In an unusual move, the United Nations said Monday it will use an outside accounting firm to help track the billions of dollars pledged to help the victims of the tsunami in the Indian Ocean.
/ Source: The Associated Press

In an unusual move, the United Nations said Monday it will use an outside accounting firm to help track the billions of dollars pledged to help the victims of the tsunami in the Indian Ocean.

Officials denied that the move was in response to allegations of corruption and mismanagement in Iraqi oil-for-food program for Iraq, which was administered by the United Nations.

Price-Waterhouse-Coopers has offered to help create a financial tracking system for the United Nations on a pro bono basis, said Kevin Kennedy, a senior official in the U.N. Office for the Coordination of Humanitarian Affairs.

He told reporters the accounting firm would be able to investigate credible allegations of fraud, waste or abuse.

“In my experience of disasters it is the first time I can recall in the past 10 years that we have used an outside accounting firm, at least at this juncture,” Kennedy said.

Past programs under fire
Kennedy said that he did not think humanitarian donors were being discouraged by the oil-for-food scandal from making contributions to those in need. The United Nations received more than $2 billion from donor states in response to appeals in 2004, he said.

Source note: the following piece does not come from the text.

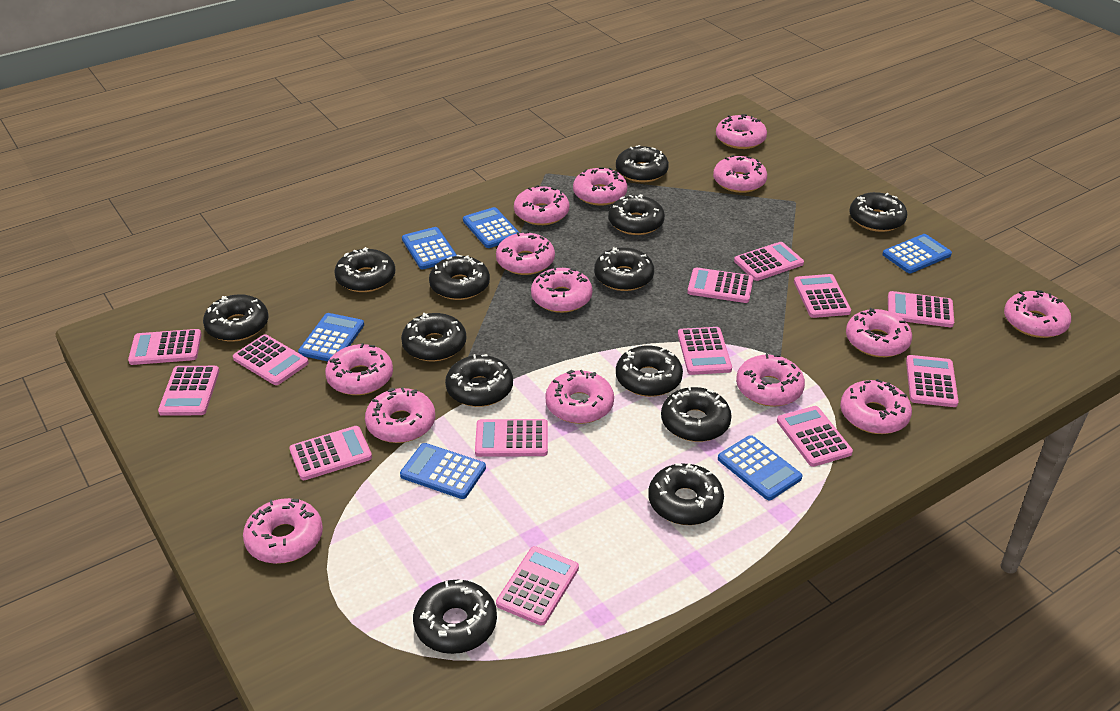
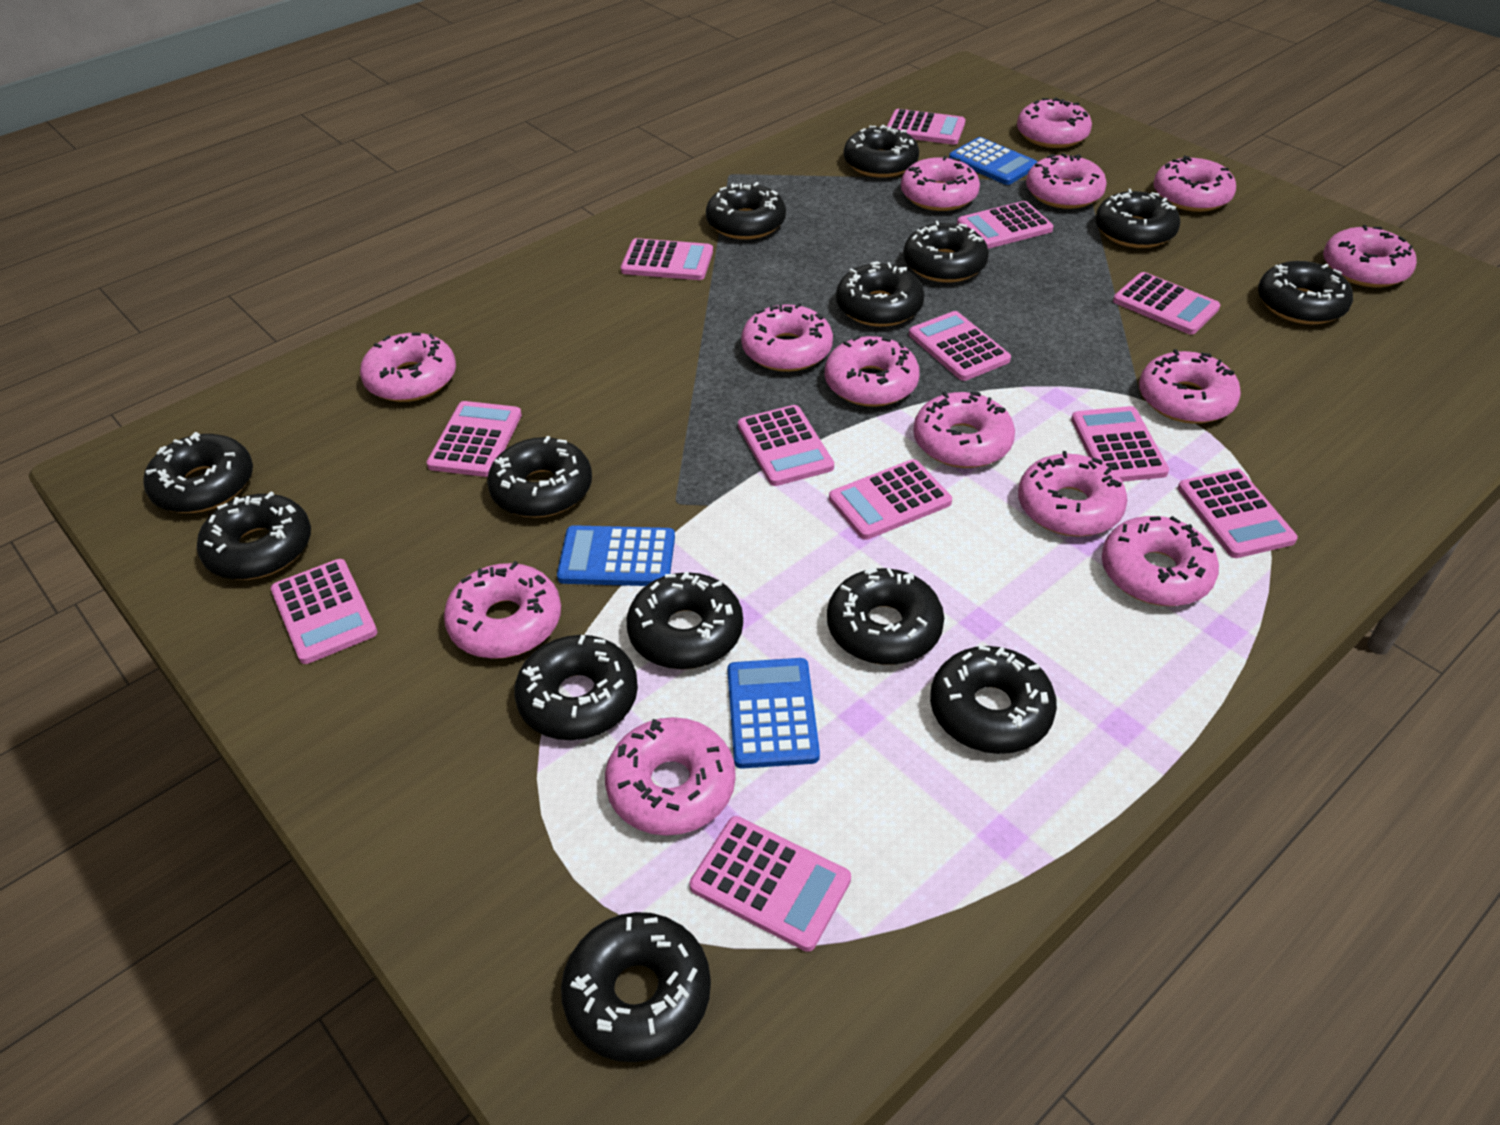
black donut: 13 -> 14
blue calculator: 6 -> 3
pink calculator: 13 -> 12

More than 50 internal U.N. audits of the humanitarian program published by an independent commission Sunday revealed widespread mismanagement and showed how U.N. agencies squandered millions of dollars through suspected overpayment to contractors, poor management of purchasing and assets, and fraud by its employees.

Explaining the need for outside auditors, Kennedy said there is large interest in ensuring that money given to the United Nations and its humanitarian partners “is used efficiently and effectively and if this adds to the credibility and the transparency of the effort then so much the better.”

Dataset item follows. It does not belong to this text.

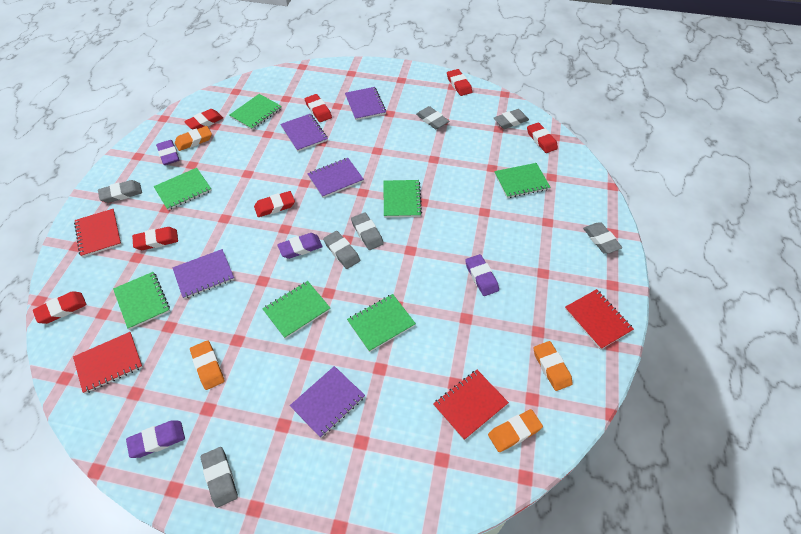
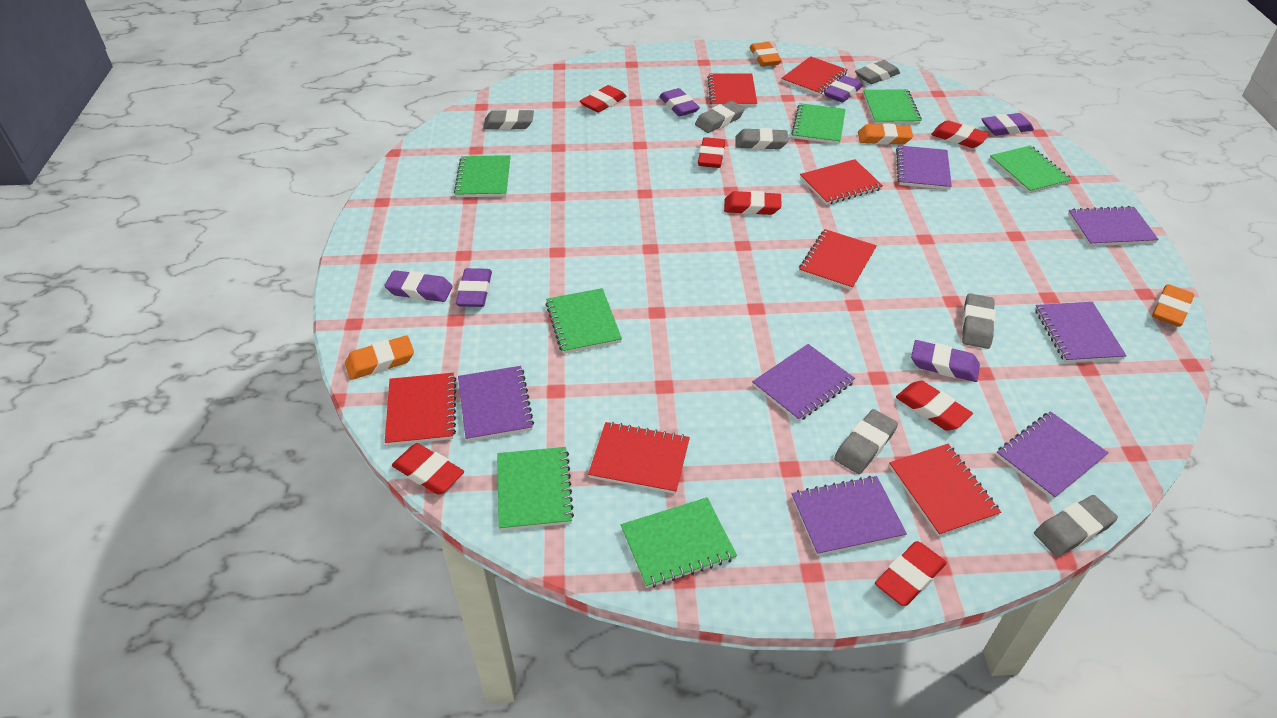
purple eraser: 4 -> 6
purple notebook: 5 -> 7
red notebook: 4 -> 7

The United Nations already has a financial tracking system but Kennedy said the aim was to improve the way countries recorded their pledges.

Some $4 billion has already been pledged by governments, the World Bank and the Asian Development Bank for victims of the Dec. 26 earthquake and tsunami that swept across the Indian Ocean. That figure includes not only cash for the humanitarian relief effort but also aid and loans for long-term development and reconstruction.